Member of Parliament, Rajya Sabha
- In office 3 April 1974 – 2 April 1980
- Constituency: Andhra Pradesh

Member of Parliament, Lok Sabha
- In office 1991-1996
- Preceded by: Yuvraj
- Succeeded by: Tariq Anwar
- Constituency: Katihar
- In office 1967-1971
- Preceded by: Ravi Narayana Reddy
- Succeeded by: K. Ramkrishna Reddy
- Constituency: Nalgonda

Personal details
- Born: 1912 Mahona, Lucknow district, United Provinces, British Raj
- Died: 15 January 2004 (aged 91–92) Delhi, India
- Party: Indian National Congress
- Alma mater: Christian Mission College, Osmania University

= Mohammad Yunus Saleem =

Indian politician

Mohammad Yunus Saleem (1912 – 15 January 2004) was an Indian politician, scholar, and lawyer, who was also active in the religious field. The Mohammad Yunus Saleem Memorial Education Trust was established by his son Junaid Abdul Rehman to promote the study of the Quran.

== Early life ==

Born in 1912 in Mahona, district Lucknow, Saleem studied at the Christian Mission College in Lucknow then did his B.A. and L.L.B. at Osmania University in Hyderabad.

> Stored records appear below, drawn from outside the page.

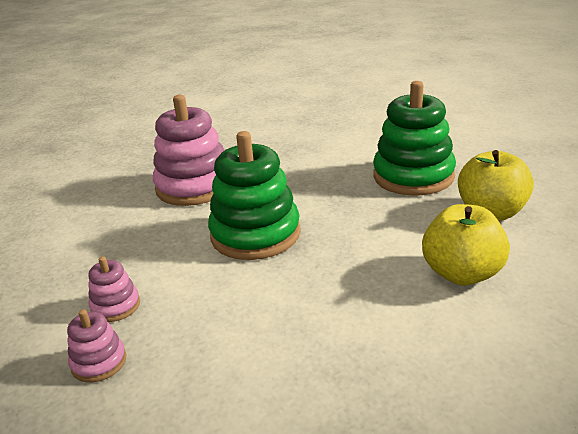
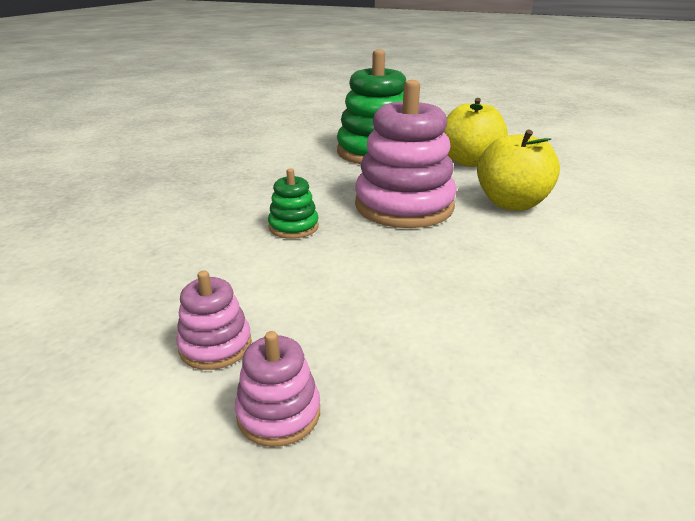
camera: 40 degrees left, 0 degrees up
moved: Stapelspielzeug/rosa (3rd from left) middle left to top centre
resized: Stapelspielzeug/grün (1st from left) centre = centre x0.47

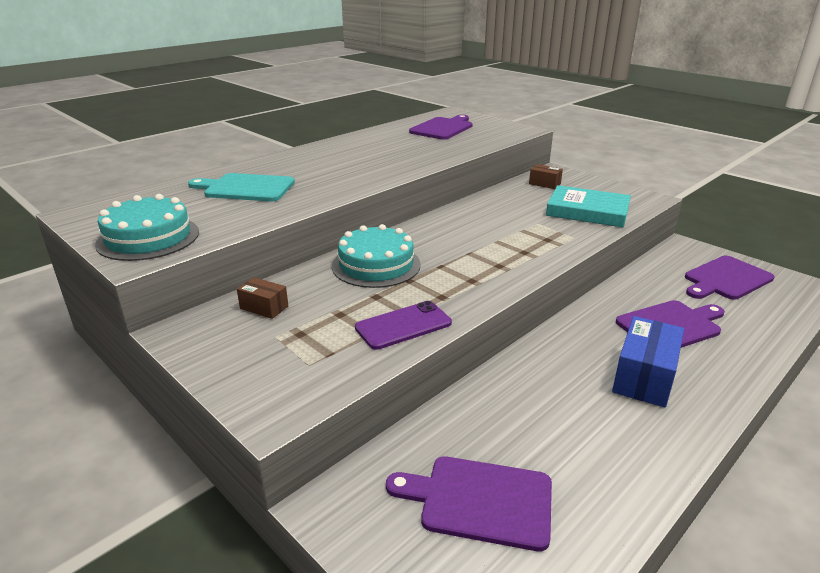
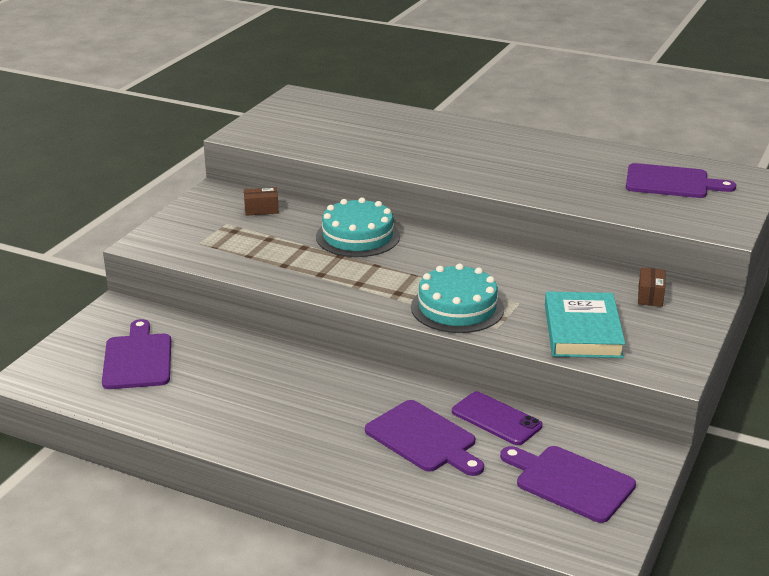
camera: 70 degrees right, 0 degrees up
removed: Schneidebrett/türkis top left; Schachtel/blau middle right
moved: Kuchen/türkis (1st from left in the first image) middle left to Kuchen/türkis (2nd from left) centre; Handy/lila centre to bottom centre
turned: Schachtel/braun (1st from left) middle left = centre 75 degrees clockwise

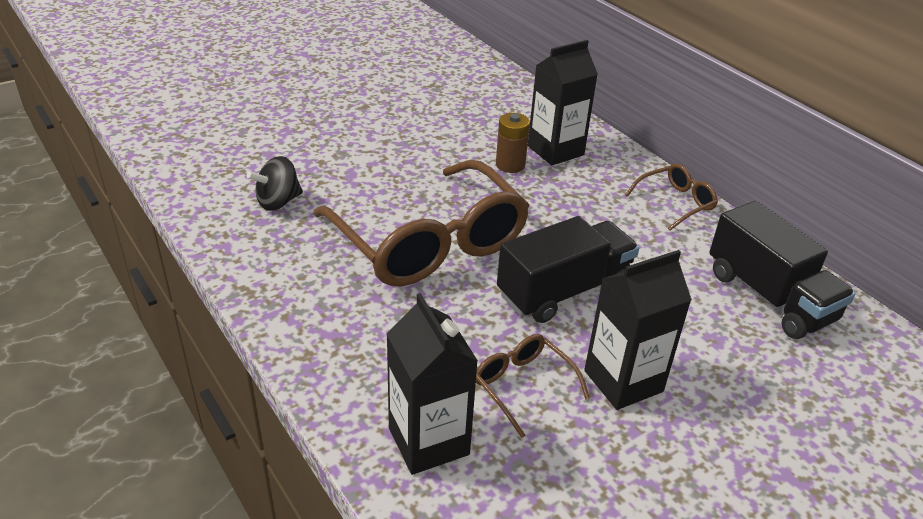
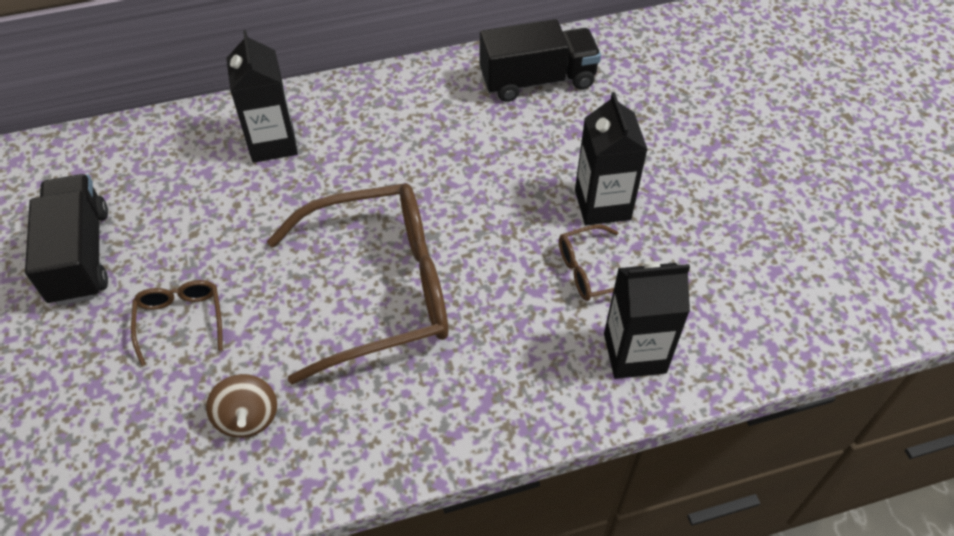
camera: 70 degrees left, 15 degrees up
removed: Batterie/braun top centre
moved: Lastwagen/schwarz (1st from left) centre to middle left; Brille/braun (3rd from left in the first image) middle right to Brille/braun (1st from left) middle left
recoloured: Kreisel/schwarz middle left to Kreisel/braun bottom left

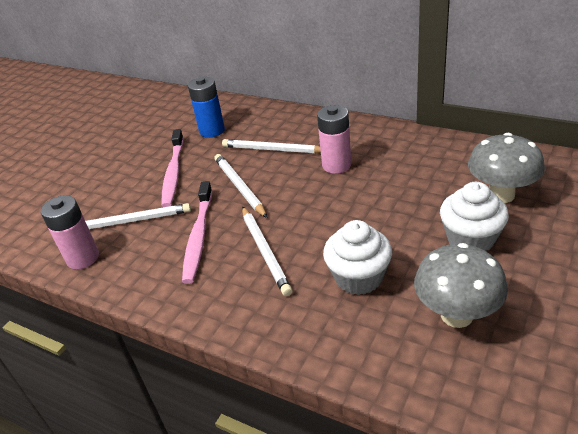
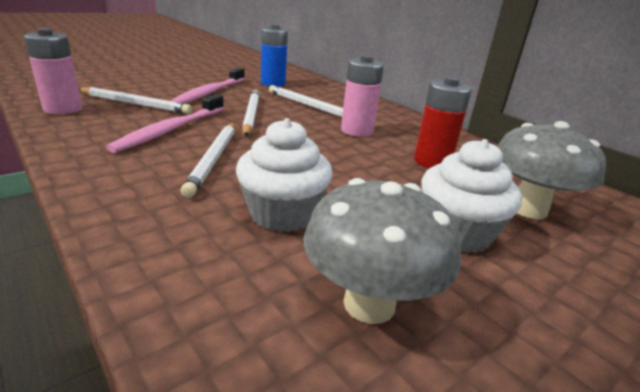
camera: 15 degrees right, 10 degrees down
added: Batterie/rot top right

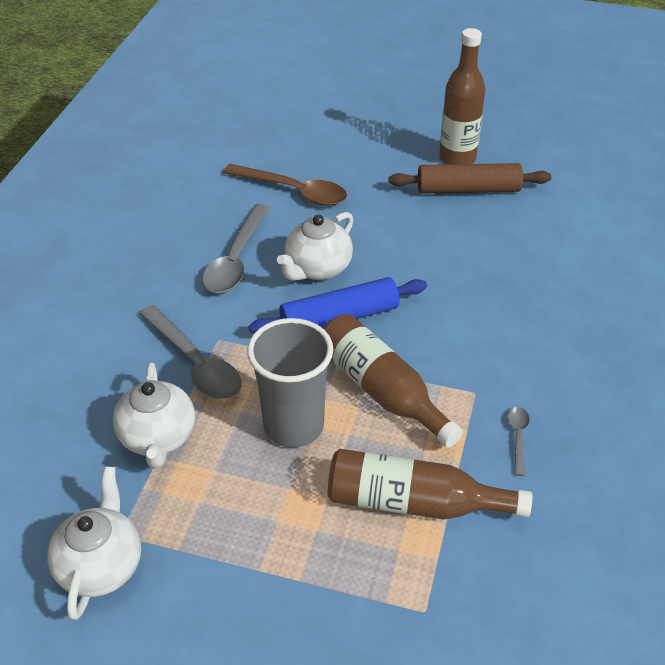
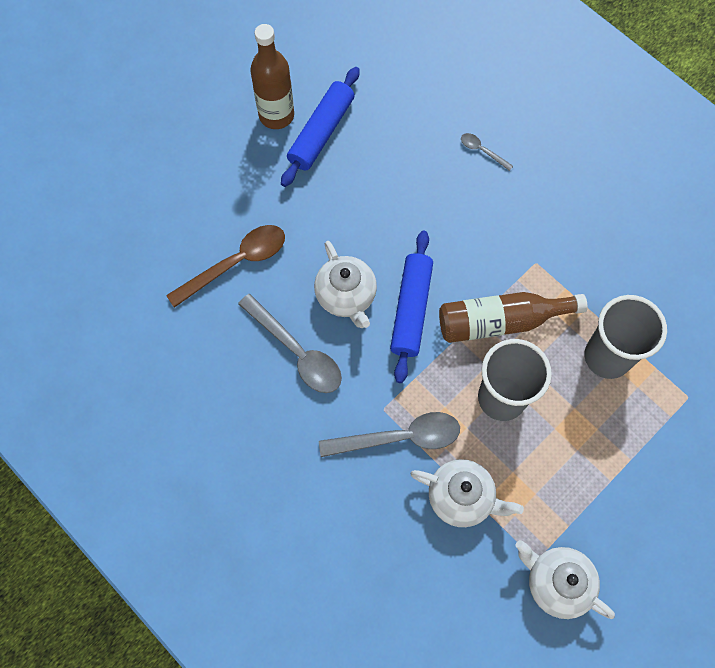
camera: 60 degrees left, 25 degrees up
moved: Löffel/grau (3rd from left) middle right to top right
replaced: Flasche/braun (2nd from left) bottom centre to Becher/grau (2nd from left) middle right
recoloured: Nudelholz/braun top right to Nudelholz/blau (1st from left) top centre

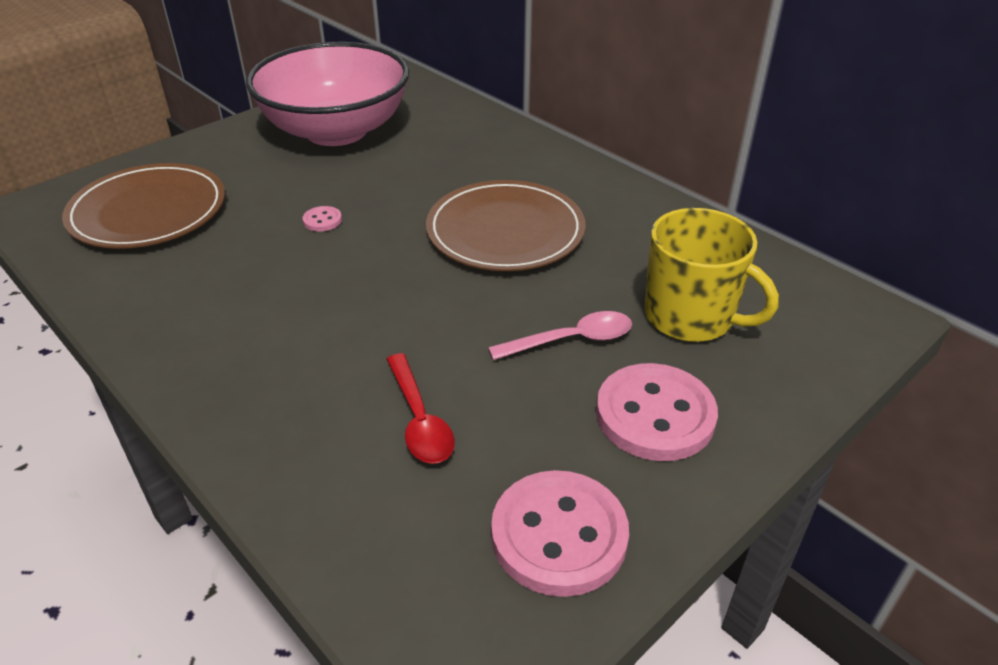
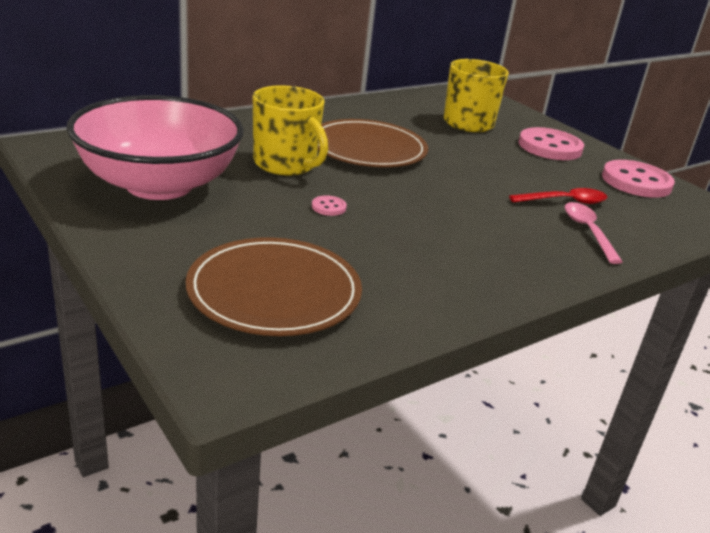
camera: 85 degrees left, 10 degrees down
added: Tasse/gelb (1st from left) top centre
moved: Löffel/rosa centre to middle right

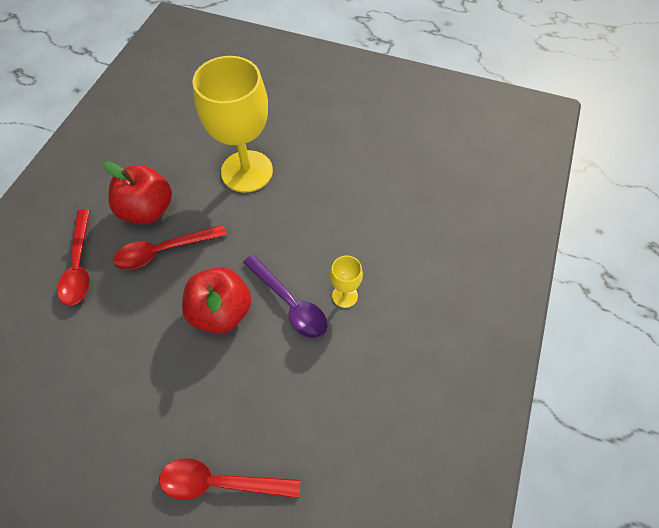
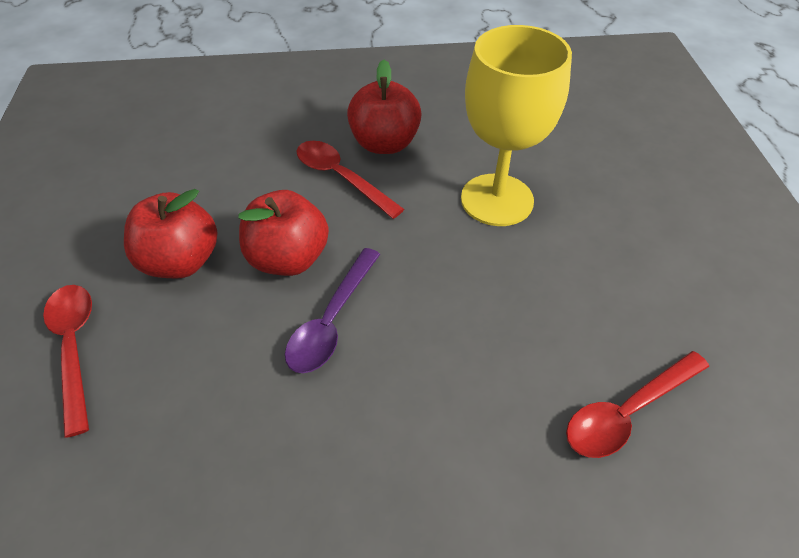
camera: 65 degrees right, 10 degrees down
removed: Kelch/gelb (2nd from left) centre
added: Apfel/rot (1st from left) middle left
moved: Löffel/rot (1st from left in the first image) middle left to Löffel/rot (3rd from left) bottom right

Before moving to Hyderabad, Yunus lived in a mosque in Lucknow with his father. When the Nizam of Hyderabad Mir Osman Ali Khan was in Lucknow on a state visit to see William Malcolm Hailey, home member of the Executive Council of the Governor-General of India, Yunus went to meet the Nizam and offered him a rare manuscript of the Quran. Impressed, the Nizam asked his Prime Minister Mir Yousuf Ali Khan, Salar Jung III to nominate him for a scholarship so that he could continue his studies. Yunus went to Hyderabad in anticipation, but never received his scholarship. He decided to remain in Hyderabad anyway and enrolled at the university, funding his studies by tutoring. He was keenly interested in Urdu and had been writing poems from a young age; in Hyderabad he added his pen name Saleem to his name.

As a lawyer during his early career, he worked as an assistant to the advocate Mohammed Wasi at Hyderabad High Court. He used to live in Advocate Mohammed Wasi house in Urdu Galli, now behind the Ram Krishna theatre in Hyderabad. He later practised at Andhra Pradesh High Court and also in the Supreme court.

== Political career ==

Yunus's political career began in 1967, as a Member of Parliament (MP) for the Indian National Congress from the Nalgonda constituency of the Lok Sabha. From 1967-71 he was Minister of Law, Justice, and Waqf, as well as Deputy Minister of Railways. In 1971 he contested the Aligarh constituency but lost. In 1974 he was elected to the Rajya Sabha from Andhra Pradesh.

When the Congress Party split in the late 1970s he was a member of the Parliamentary Board of Congress (Urs) and as the party localized to Maharashtra under Sharad Pawar, he joined Choudhary Charan Singh's Lok Dal. He was the Vice President of Lok Dal and also a member of its parliamentary board.

During the Congress Party's expulsion of V. P. Singh in 1987 and the formation of Jan Morcha, he joined the newly formed party. He played a role in bringing the parties together and in the formation of Janata Dal.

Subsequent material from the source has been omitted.